Donnelly starts out with an aptly simple, recurrent hook but quickly builds to a warm Neoromanticism occasionally spiced with a bluesy allusion or two and a little syncopation to deviate from the steady, four-on-the-floor rhythm and precise, attractively rippling melody that frequently evokes Robert Schumann. Most of the ten movements segue into each other, with only four full stops. As it goes on, Donnelly introduces a fugue and finally some staggered rhythm and atonalities, and a two-chord vamp that hints at the blues (and the Beatles). As the city begins to loom beneath the flock of birds, there’s a bit of jazz, which is worth the wait, giving Donnelly a welcome chance to let his righthand sail off with some long, expansively fluid upper-register passages.
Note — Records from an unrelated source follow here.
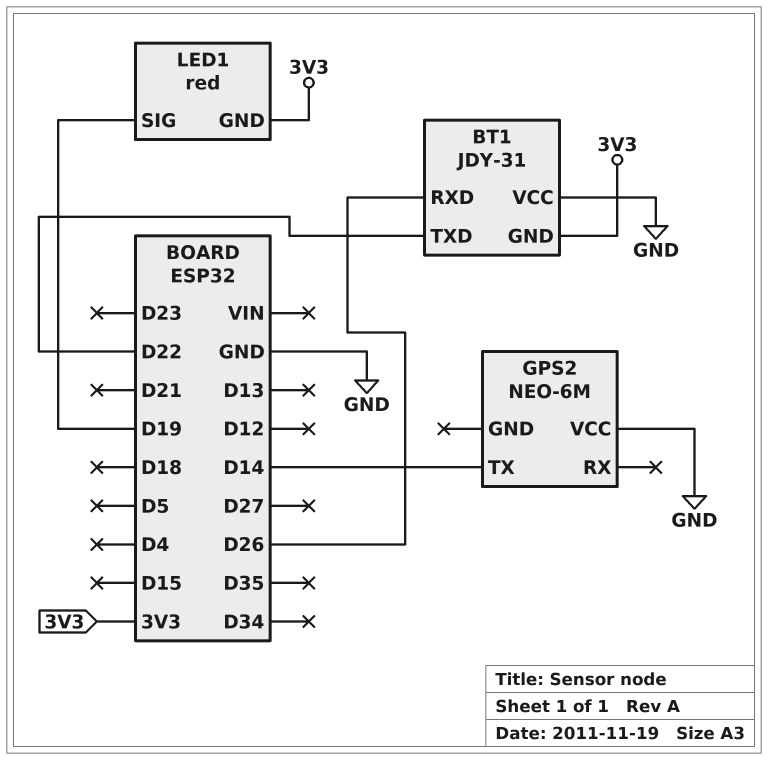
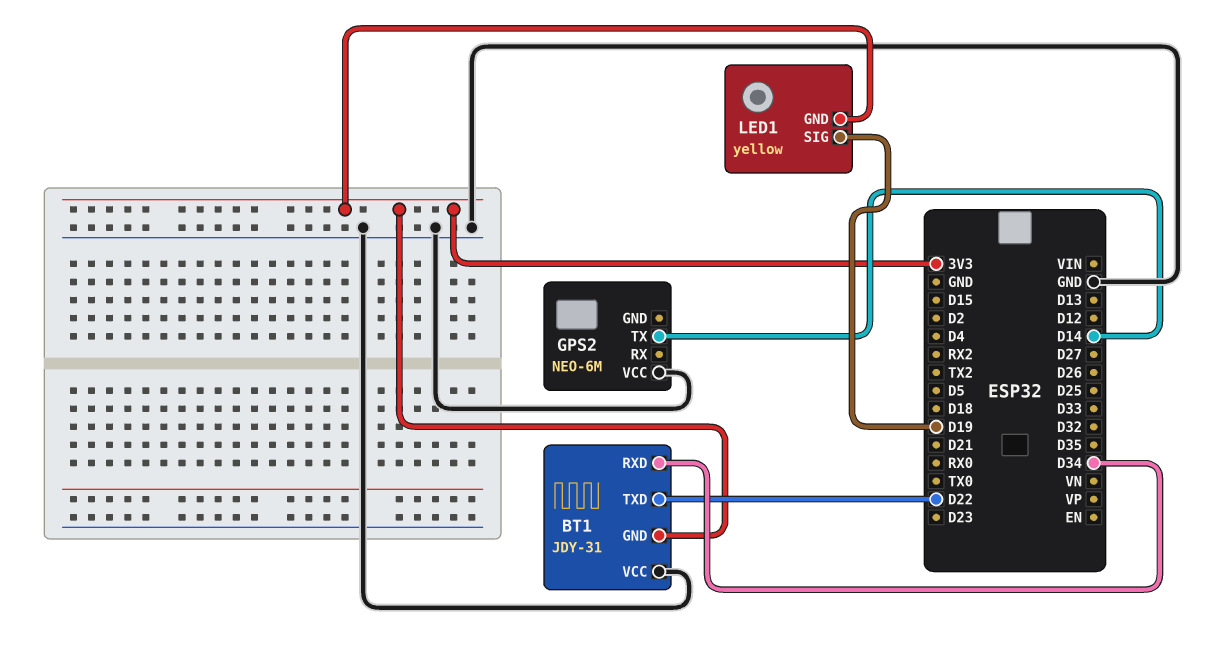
BT1 pin RXD: D26 -> D34
LED1: red -> yellow

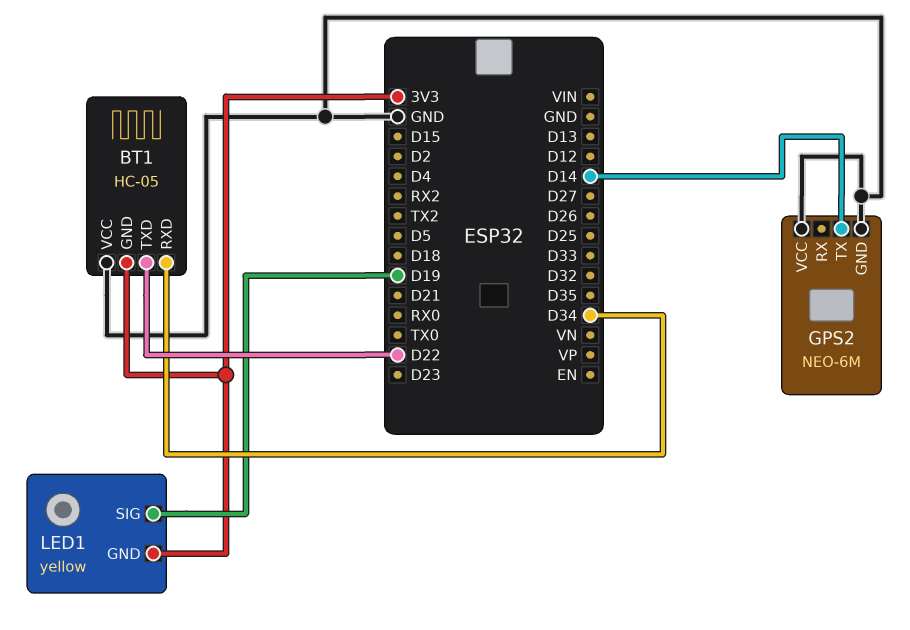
BT1: JDY-31 -> HC-05
GPS2 pin GND: none -> GND

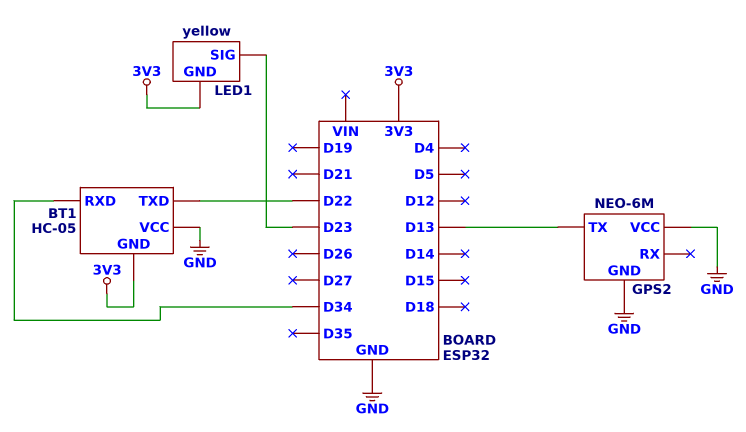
GPS2 pin TX: D14 -> D13
LED1 pin SIG: D19 -> D23

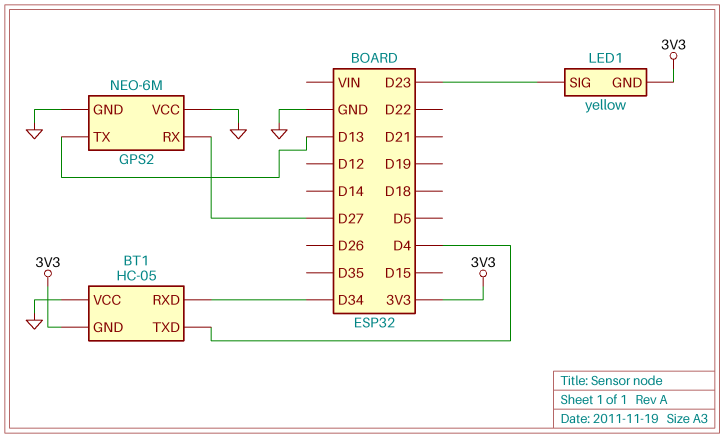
BT1 pin TXD: D22 -> D4
GPS2 pin RX: none -> D27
But to be true to Escher, this bliss doesn’t last. It would be a plot spoiler to give away exactly how Donnelly gets back to the protozoa, but that’s where it all ends. Hint: a familiar theme or two are involved.

And speaking of Schumann, guess what came over the transom the other day: Heart Shadow, a brand-new recording of Schumann’s Kreisleriana along with excellent new works by Lisa Bielawa and Charles Wuorinen, recorded by pianist Bruce Levingston. Kreisleriana is part of the standard repertoire: its wry, playful, understated ironies and warm melodicism will be instantly familiar to anyone who grew up with classical radio. For those unfamilar with the piece, it’s a seven-part suite inspired by a E.T.A. Hoffmann satire about an eccentric intellectual and his cat, both of whom simultaneously decide to write an autobiography. Of course, the man doesn’t know what the cat is up to: as you would expect, his furry friend is the hero of all this. This is not a high-octane performance, but an emotionally intuitive, dynamically charged one: in its quieter moments, Levingston caresses the keys, letting the composer’s subtle humor speak for itself.

The piece that really stands out here is Bielawa’s Elegy-Portrait, a tribute to singer Alexandra Montano,who shared a friendship as well as time onstage with both Bielawa and Levingston. It’s a portrait of someone who seems to have been both puckish and profound. As it unwinds, Levingston works poignant upper register accents while his left hand plumbs the depths, followed by a long, otherworldly glimmering, minimalist passage with exchanges of dynamics that grow hypnotic and insistent and eventually, inevitably fade down to just a heartbeat. And then all of a sudden it’s over. The Wuorinen work – the album’s title track- makes an apt segue, with a similarly spacious, methodical pacing, wary tonalities and utter lack of resolution. Levingston plays it with quiet confidence. For both performer and audience, the album offers the opportunity to creatively and memorably revisit some old friends.